- Abstract: Recent work has shown increased interest in using the Variational Autoencoder (VAE) framework to discover interpretable representations of data in an unsupervised way. These methods have focussed largely on modifying the variational cost function to achieve this goal. However, we show that methods like beta-VAE simplify the tendency of variational inference to underfit causing pathological over-pruning and over-orthogonalization of learned components. In this paper we take a complementary approach: to modify the probabilistic model to encourage structured latent variable representations to be discovered. Specifically, the standard VAE probabilistic model is unidentifiable: the likelihood of the parameters is invariant under rotations of the latent space. This means there is no pressure to identify each true factor of variation with a latent variable. We therefore employ a rich prior distribution, akin to the ICA model, that breaks the rotational symmetry. Extensive quantitative and qualitative experiments demonstrate that the proposed prior mitigates the trade-off introduced by modified cost functions like beta-VAE and TCVAE between reconstruction loss and disentanglement.
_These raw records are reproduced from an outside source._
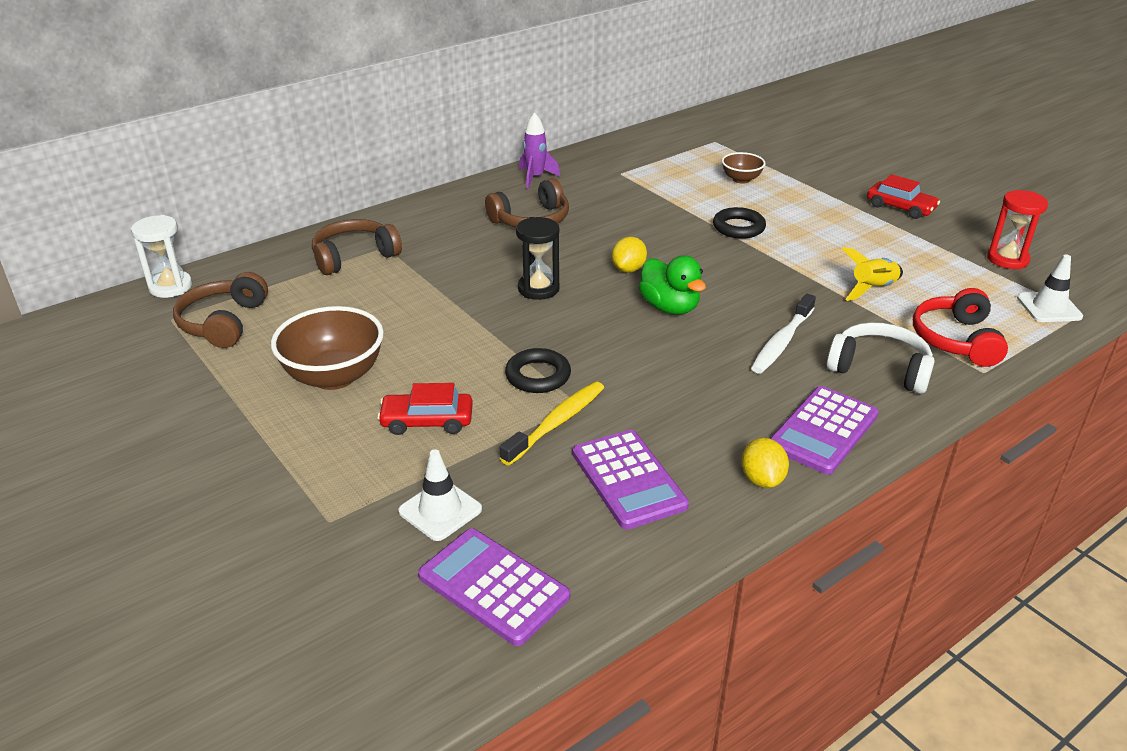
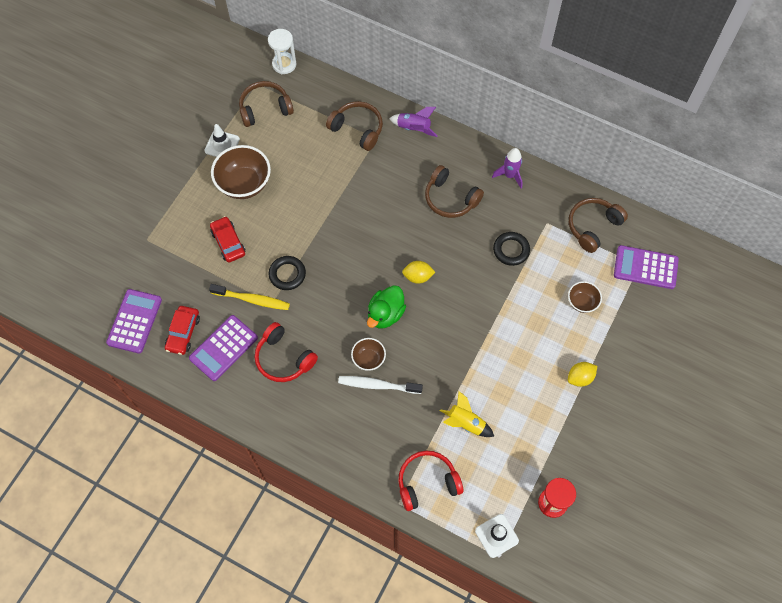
camera: 65 degrees right, 30 degrees up
(402, 218) = (414, 128): none -> purple rocket
(440, 510) = (170, 279): white traffic cone -> white traffic cone (222, 145)
(538, 289) = (371, 238): black hourglass -> none
(647, 151) = (593, 226): none -> brown headphones
(688, 417) = (283, 358): none -> red headphones
(734, 339) = (368, 359): none -> brown bowl
(738, 227) = (506, 322): black ring -> black ring (511, 250)
(762, 479) = (249, 408): yellow lemon -> yellow lemon (580, 378)
(823, 431) = (301, 427): purple calculator -> purple calculator (645, 267)
(879, 369) = (374, 444): white headphones -> none
(900, 207) = (596, 419): red car -> red car (183, 333)

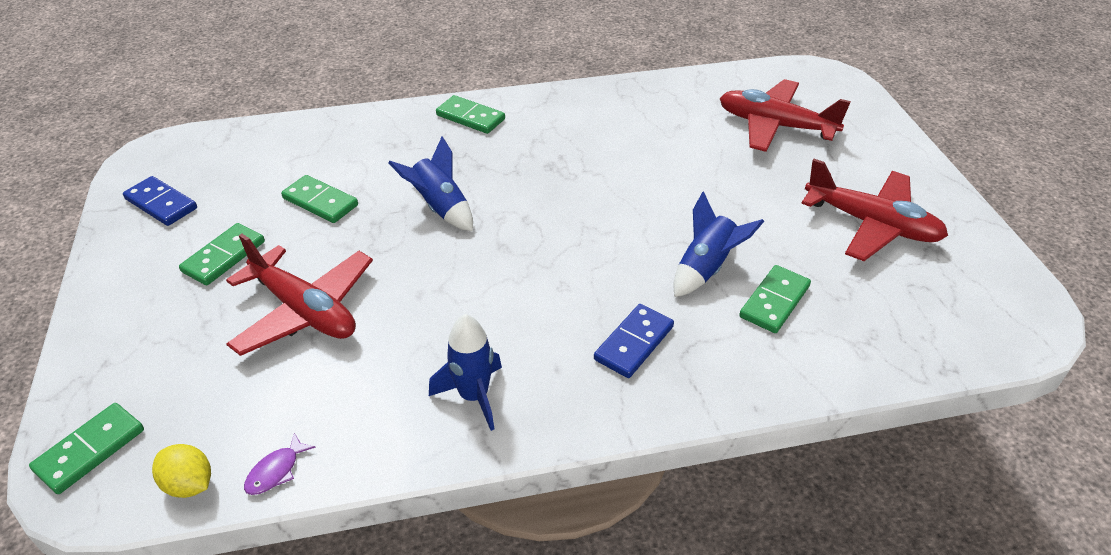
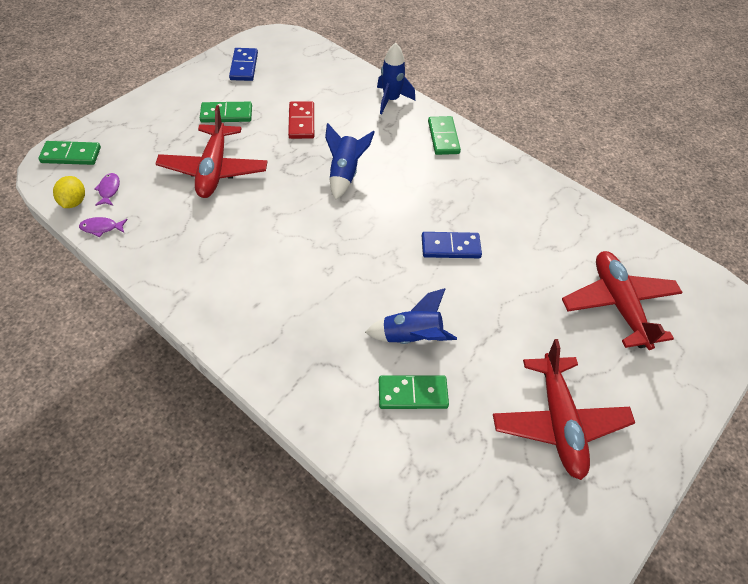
camera: 50 degrees right, 10 degrees up
(214, 433) = (109, 190): none -> purple fish
(320, 202) = (301, 122): green domino -> red domino
(473, 396) = (206, 277): blue rocket -> blue rocket (391, 100)
(634, 343) = (307, 332): blue domino -> blue domino (450, 247)

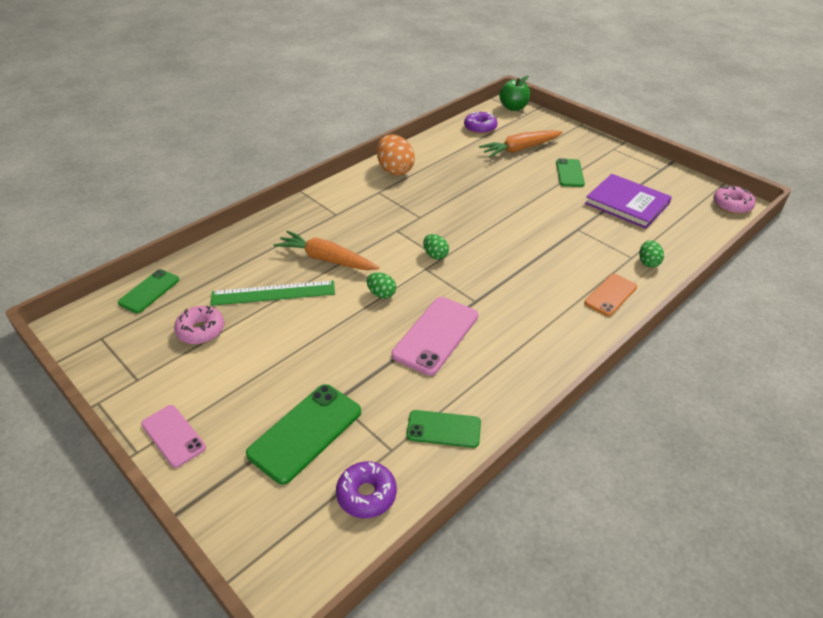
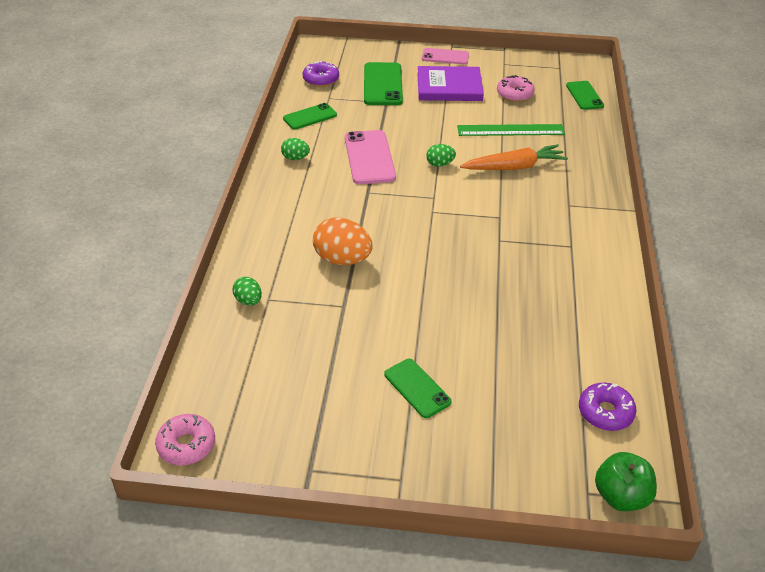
camera: 140 degrees right, 0 degrees up
(273, 293) = (510, 130): green ruler -> green ruler turned 45 degrees clockwise
(395, 170) = (596, 280): orange egg -> orange egg (342, 259)
(435, 255) = (439, 211): green egg -> green egg (295, 158)
(520, 149) = (513, 398): orange carrot -> none
(611, 295) = (264, 249): orange phone -> none
(627, 203) = (316, 373): purple book -> purple book (449, 87)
The proposed prior allows to improve these approaches with respect to both disentanglement and reconstruction quality significantly over the state of the art.
- Keywords: representation learning, disentanglement, interpretability, variational autoencoders
- TL;DR: We present structured priors for unsupervised learning of disentangled representations in VAEs that significantly mitigate the trade-off between disentanglement and reconstruction loss.